Summation notation is a powerful mathematical tool that allows you to express the addition of a sequence of numbers in a compact format. It is represented using the Greek letter Sigma (\(\sum\)). This notation helps in simplifying the expression of long series, especially when they follow a specific pattern, such as arithmetic sequences. In the context of arithmetic series, summation notation is used to add a series of numbers where each term is derived from the nth term formula. For our example, the arithmetic series \( 41 + 33 + 25 + \ldots \) with 8 terms can be neatly written as \( \sum_{i=1}^{8} [41 + (i-1)(-8)] \). Here, the index \(i\) starts at 1 and ends at 8 to represent each term in the series.

The nth term formula is essential in identifying the specific terms in an arithmetic sequence or series. It gives you a rule to find any term in the sequence without writing out all the preceding terms. The formula is given by:

• \( a_n = a + (n-1)d \)

where:

• \( a_n \) is the nth term,
• \( a \) is the first term,
• \( n \) is the term number,
• \( d \) is the common difference.

Using this formula, you can determine any term of the sequence. In the example, the nth term is \( 41 + (n-1)(-8) \), helping us find each term in the series for the specified value of \(n\). This formula essentially builds the arithmetic sequence, one term at a time.

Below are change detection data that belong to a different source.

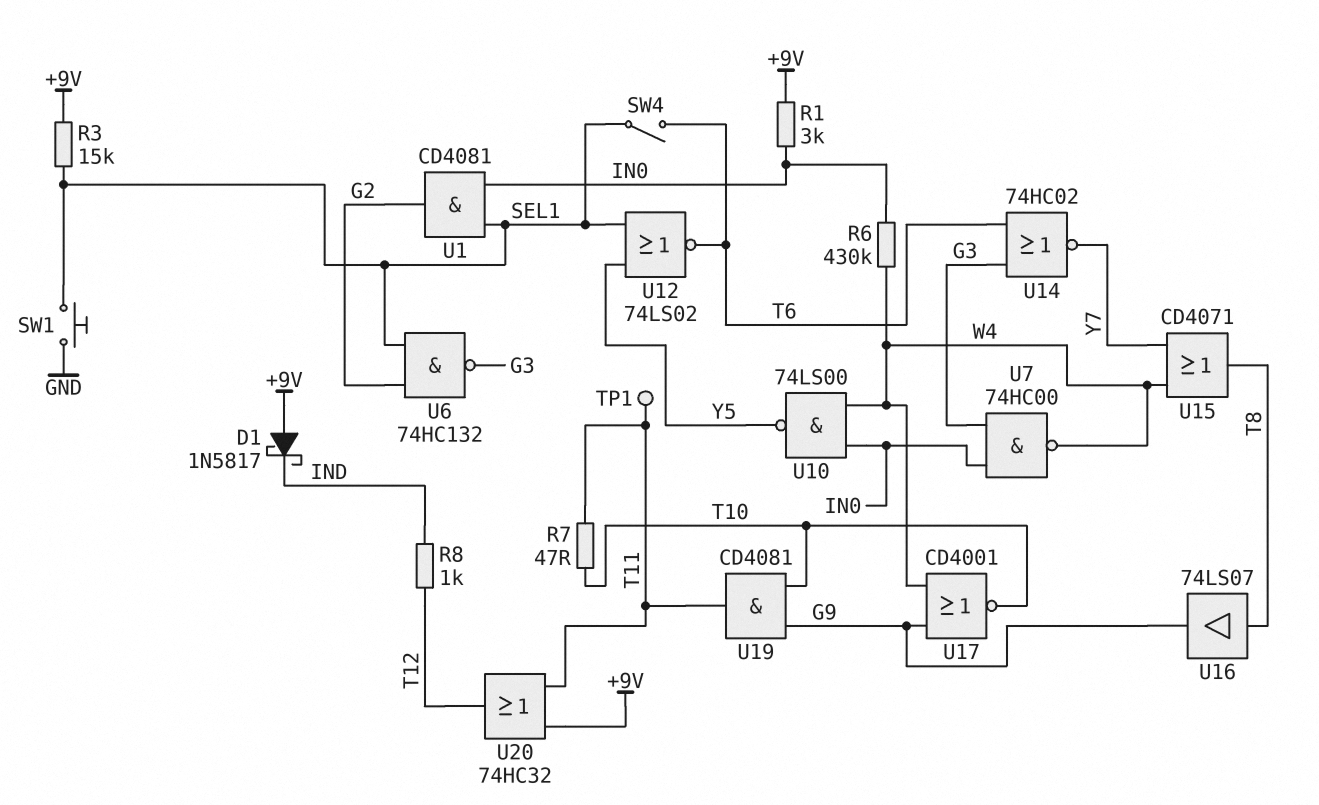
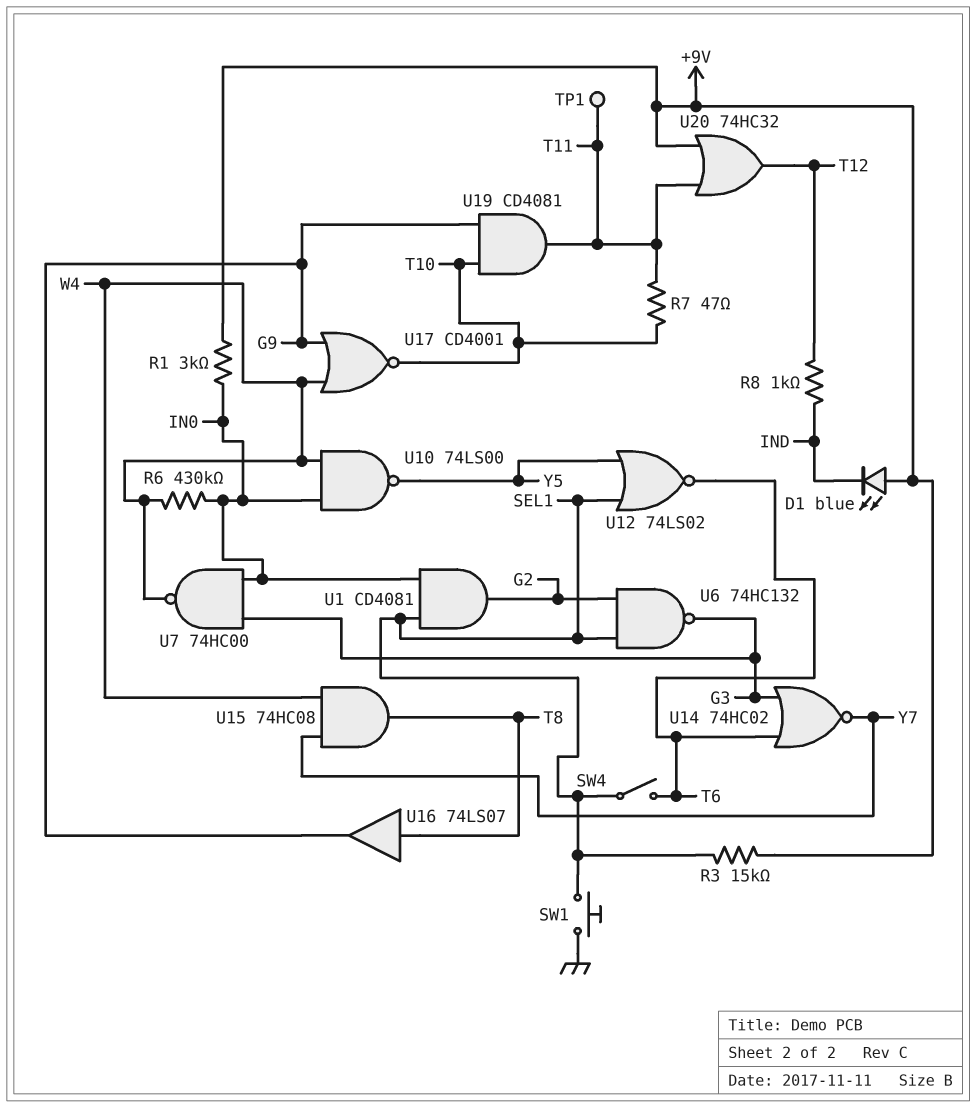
D1: schottky 1N5817 (A +9V, K IND) -> LED blue (A +9V, K IND)
U15: OR CD4071 (in W4, in Y7, out T8) -> AND 74HC08 (in W4, in Y7, out T8)

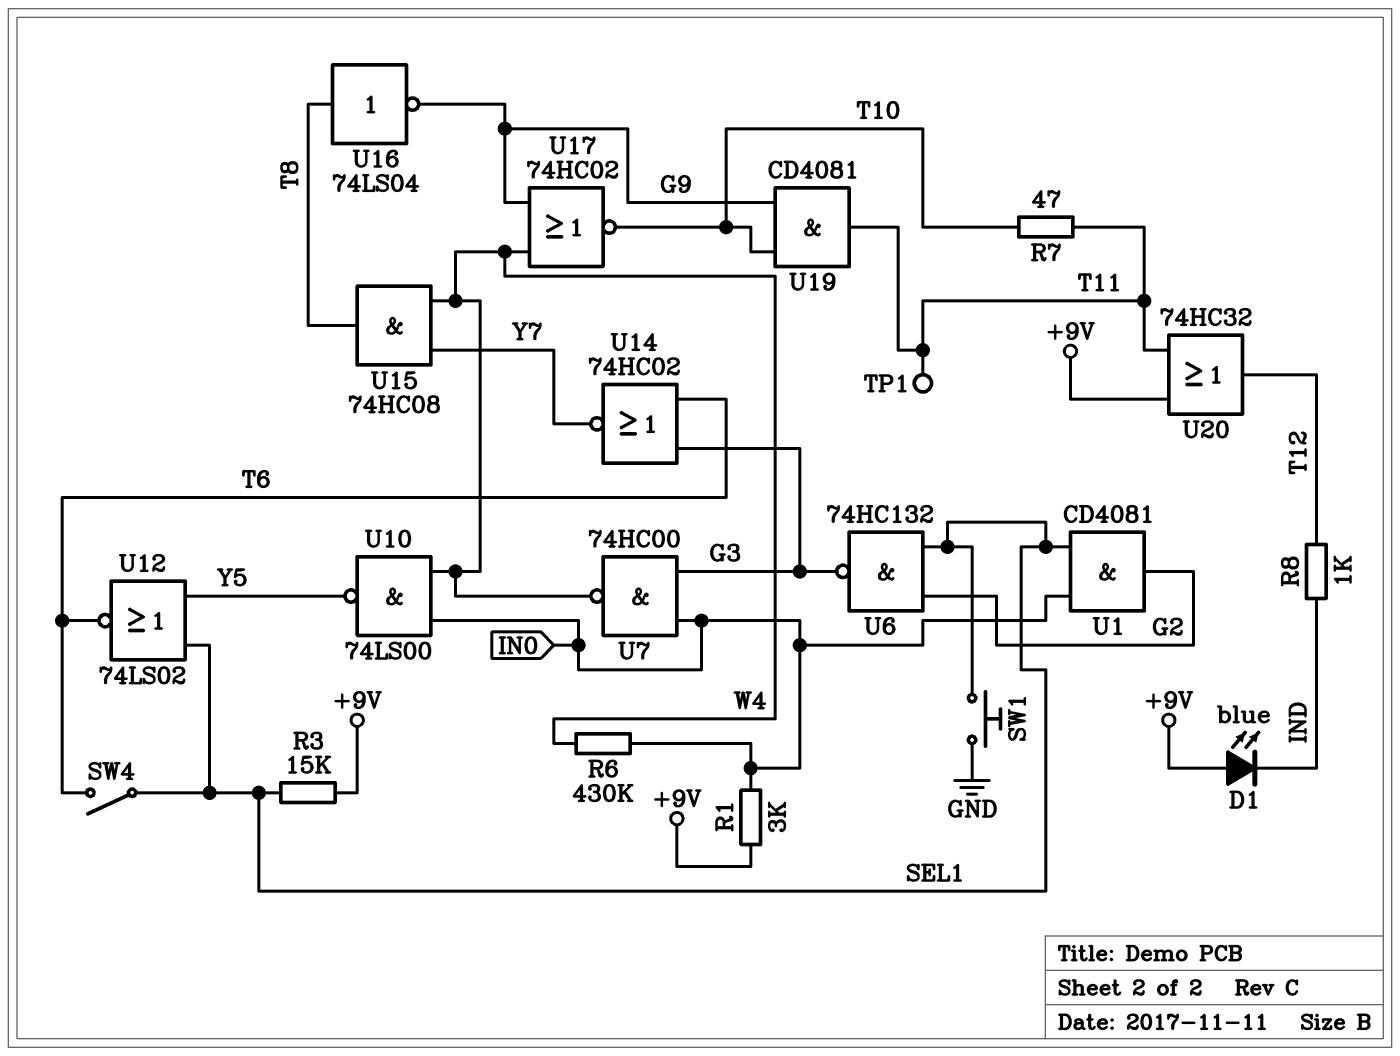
U16: buffer 74LS07 (in T8, out G9) -> NOT 74LS04 (in T8, out G9)
U17: NOR CD4001 (in G9, in W4, out T10) -> NOR 74HC02 (in G9, in W4, out T10)

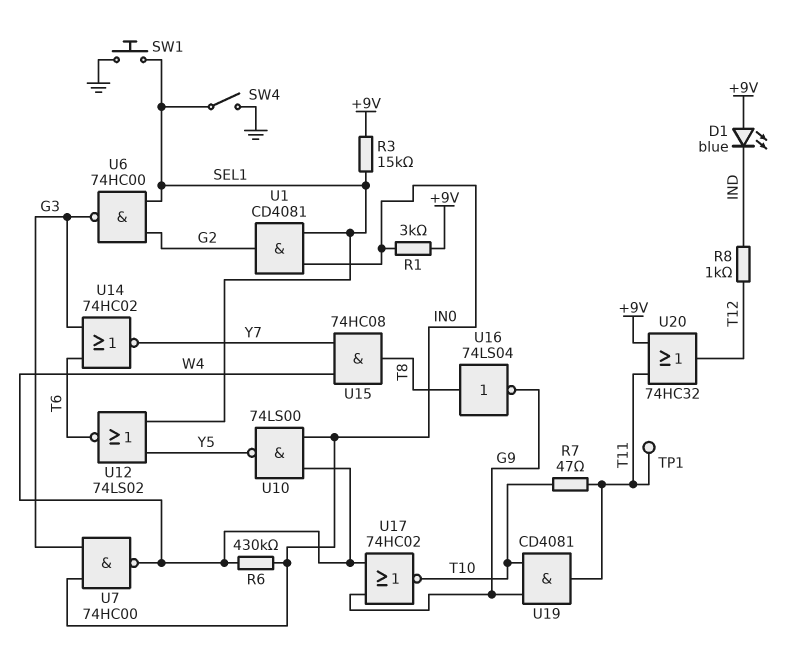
SW4: switch (SEL1, T6) -> switch (GND, SEL1)
U6: NAND 74HC132 (in G2, in SEL1, out G3) -> NAND 74HC00 (in G2, in SEL1, out G3)

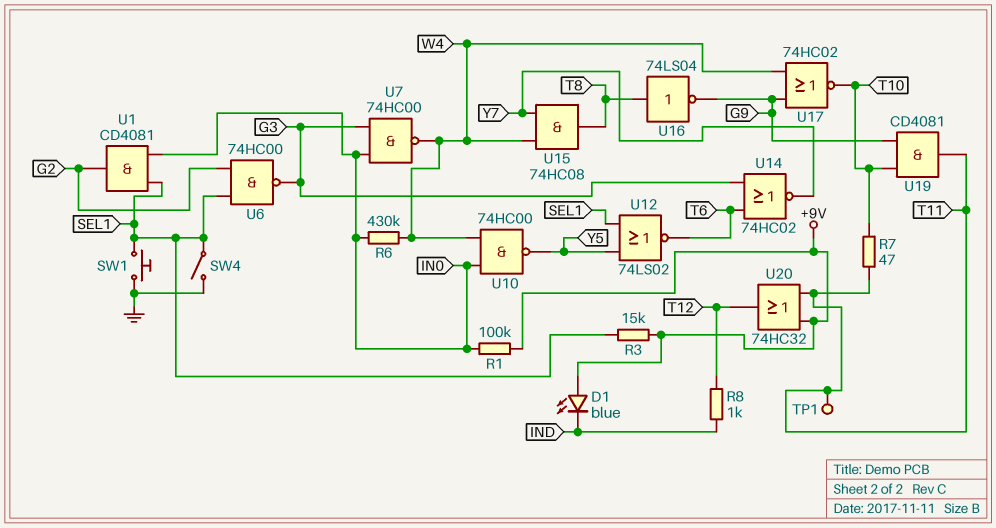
R1: 3k (+9V, IN0) -> 100k (+9V, IN0)
U10: NAND 74LS00 (in IN0, in W4, out Y5) -> NAND 74HC00 (in IN0, in W4, out Y5)

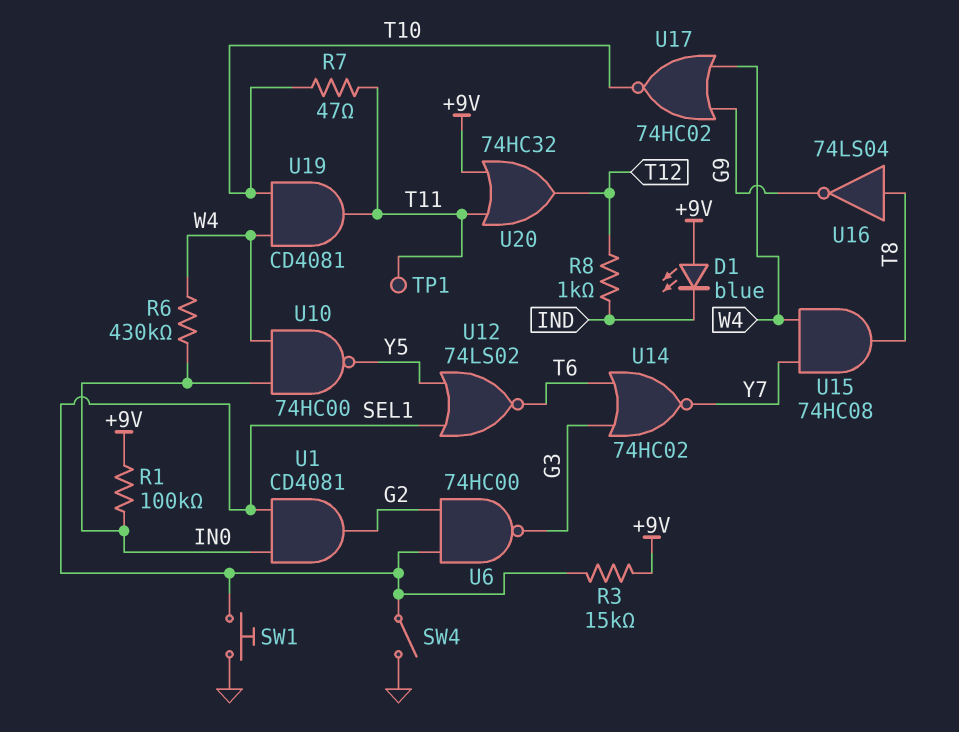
U7: NAND 74HC00 (in G3, in IN0, out W4) -> none
U19: AND CD4081 (in G9, in T10, out T11) -> AND CD4081 (in T10, in W4, out T11)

The common difference in an arithmetic sequence is the consistent difference between consecutive terms. It plays a crucial role in the calculation of each subsequent term. The formula to find the common difference \(d\) is:

• \( d = a_{n+1} - a_n \)

This simply means subtracting any term from the following term. In our given sequence, by subtracting the second term 33 from the first term 41, we derive the common difference \(d = 33 - 41 = -8\). This negative sign indicates that each subsequent term in the series decreases by 8.

The first term of an arithmetic sequence is the starting point from which the sequence develops. It is denoted by \(a\) and is a fundamental element in defining the sequence. In our example, the arithmetic series starts at 41, making it the first term \(a=41\). The first term, combined with the common difference, helps build the entire sequence using the nth term formula. Understanding the first term is pivotal because it establishes the initial condition of the series and influences all future terms generated by adding the common difference to it iteratively.